Monday, June 11, 2012

Poor Treatment

I write this comment here - as it gives some idea of the way nurses are treated in distant regions.  I'm talking about Western Australia here, but I suspect that nurses in many remote places are not always treated with the care they should be.

Imagine this.  A contract for 10 days of night duty at a remote town.  Five nights on, two nights off, and five more nights on.  The nurse who went to help - the country hospital was desperate - lives 350 kms away from this town, and I might add is in her late 60's.  She's highly qualified and has been doing this sort of relief work for several years.  Hardly inexperienced.  In fact extremely highly qualified.

After completing five grueling nights of work, she came off duty expecting to get some rest and sleep!
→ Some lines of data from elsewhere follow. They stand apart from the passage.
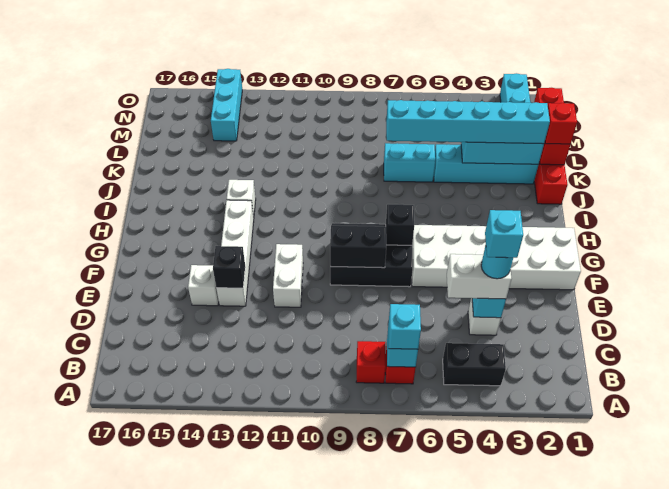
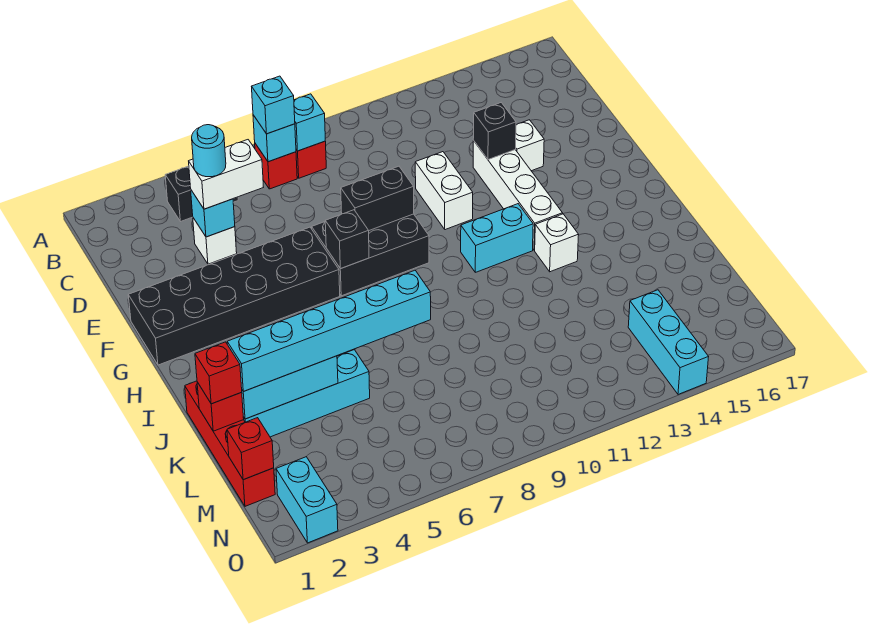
cyan brick D4 level 5 -> cyan brick B8 level 2
white brick F1:G6 level 1 -> black brick F1:G6 level 1
cyan brick K6:K7 level 1 -> cyan brick H11:H12 level 1

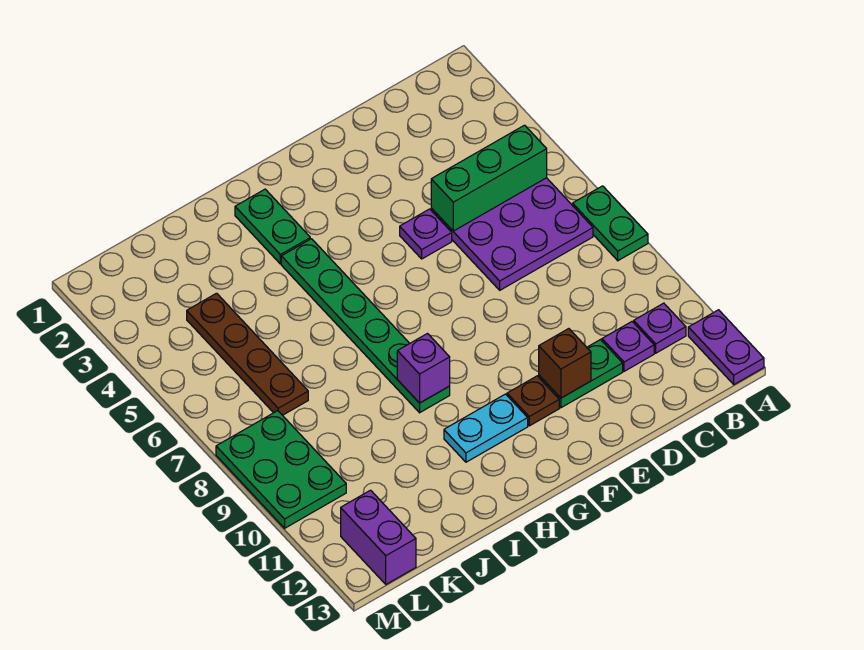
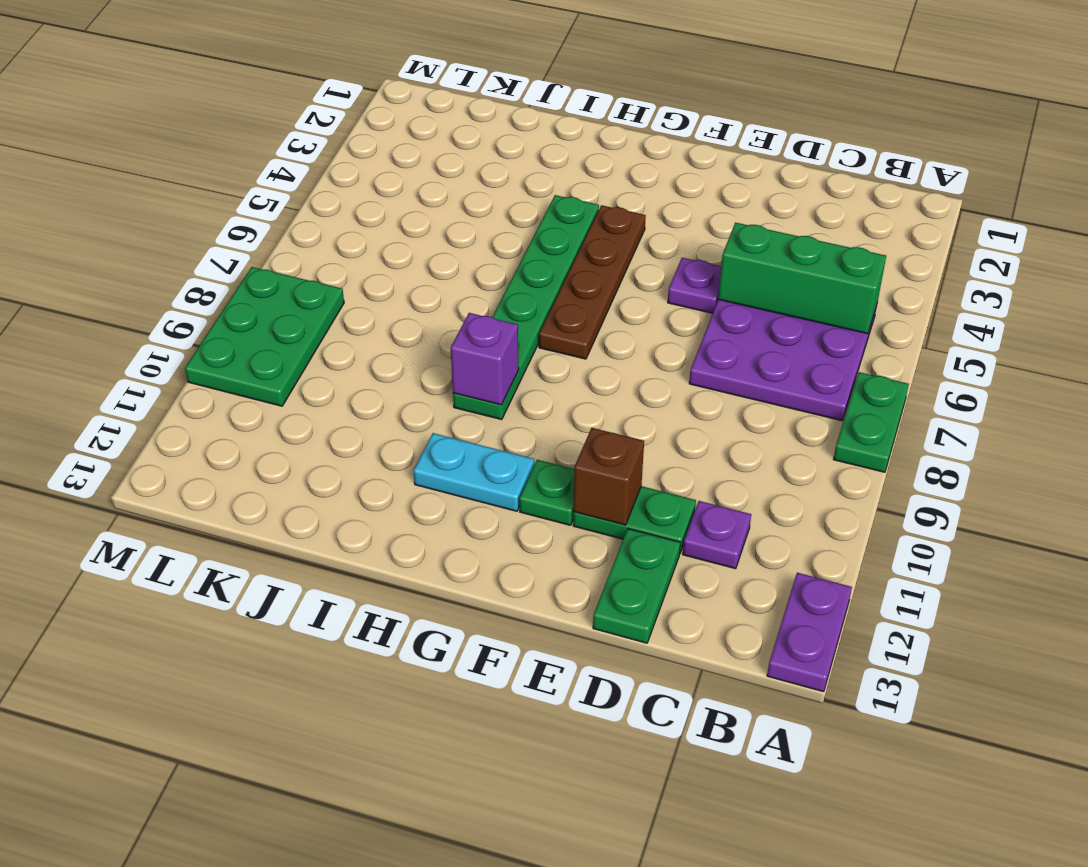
purple plate B11 level 1 -> none
brown plate F11 level 1 -> green plate F11 level 1
green plate H2:H3 level 1 -> green plate D12:D13 level 1
brown plate K4:K7 level 1 -> brown plate G4:G7 level 1
purple brick L12:L13 level 1 -> none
Only to be met by officialdom requesting she move out of the accommodation, as someone else was due to arrive.  What?  So where was her alternate accommodation?  Drive home for 350 kms?  After working all night?  It seems that it was somewhat a secret - certainly no one when she arrived at this outstation, that she was required to vacate for her two nights off.  And have a round trip of some 700 kms between her working nights.    After much argy-bargy, said nurse moved into the local caravan park.

The argument is still going on - the person responsible for the contract is unavailable - it is a weekend of course, so a bit more difficult.

The nurse is a good friend of mine - in fact we did our nursing training together in South Australia many years ago.  She often tells me of the treatment of staff and indeed patients in small country hospitals.  I find it astounding!

We will see where this ends - but instead of breaking the contract and heading home and leaving them in the lurch for the lat 5 nights she was contracted to do, she is staying, reluctantly of course as she is so hurt by this, she'd rather head home.

Normally she is provided with accommodation (and some of it rather challenging) for the time of the contract - from the start to the end.  No other hospital has required her to drive home hundreds of kilometers on off-duty periods.

Sad, but true.

Tuesday, June 5, 2012

Another Bamboo Book

I bought this book for my Kindle - and loved it.  It is "Daughter of the Bamboo Forest" by Sheng-Shih Lin.   I like 'real books' but I love my Kindle too, especially when I am travelling.

I will load quite a few  books onto my Kindle before I set off on my round Australia adventure later this year.  I find it so convenient to read on my Kindle.

On Amazon this is what is said about "Daughter of the Bamboo Forest"

"Alone in the bamboo forest, seven-year-old Little Jade, still dressed in red silk after her father's recent wedding, wonders whether she will ever meet her real mother. DAUGHTER OF THE BAMBOO FOREST is a story set in war-torn, post-revolutionary China during the 1940s. From age seven to twelve, Little Jade longs for the attention of an opium-addicted father and clashes with a desperate, resentful stepmother. The young girl is inadvertently swept by the tides of history, encountering a plague that decimated a village, Catholic nuns in a convent school, and the fabled dragon king along the way."

It is quite a sad story really, about a little girl neglected by her parents, and living a life which is quite tragic really, but the reader follow Little Jade's journey which has quite amazing twists and turns.

The story is based on the author's mother's story.

Read about it/buy it here at Amazon. 

Sunday, June 3, 2012

Bamboo Books

When I was doing research for my university assignment on I found that there were a few books with 'bamboo' in the title.  One "So Far from the Bamboo Grove" I found particularly interesting, as it was written by Yoko Kawshima Watkins, who relates the tale of life around the time that the Japanese lost World War II.



Her father was a Japanese government official working in Manchuria, and Ko, her brother and sister and mother lived not far away in North Korea's Nanam.  When it became clear that they had to escape, Ko, her mother and sister made their own way through North Korea to Seoul.  It is a riveting story.

There has been, since 2006, some dispute particularly about the planes that Yoko describes, but in the front of my copy, she explains that the story is as she can remember.

The book received many awards, including The Courage of conscience Award from the Peace Abbey in Sherbourn, Massachusetts.

I have thought long and hard about including the YouTube Video discrediting the author's story, as I find the whole thing offensive.  Yoko does explain that she was 11 at the time, and clearly she would have been traumatised by what occurred at the time.  One point that the
video makes is that bamboo would not grow in that part of North Korea as it is too far from the tropical zones where bamboo thrives. Bamboo actually does very well in cooler climates, and indeed does grow in places like the UK, Germany etc, and in Beijing, which is almost on the on the same parallel.

I do recommend the book, which I bought on Amazon, but I see it is available in Australia.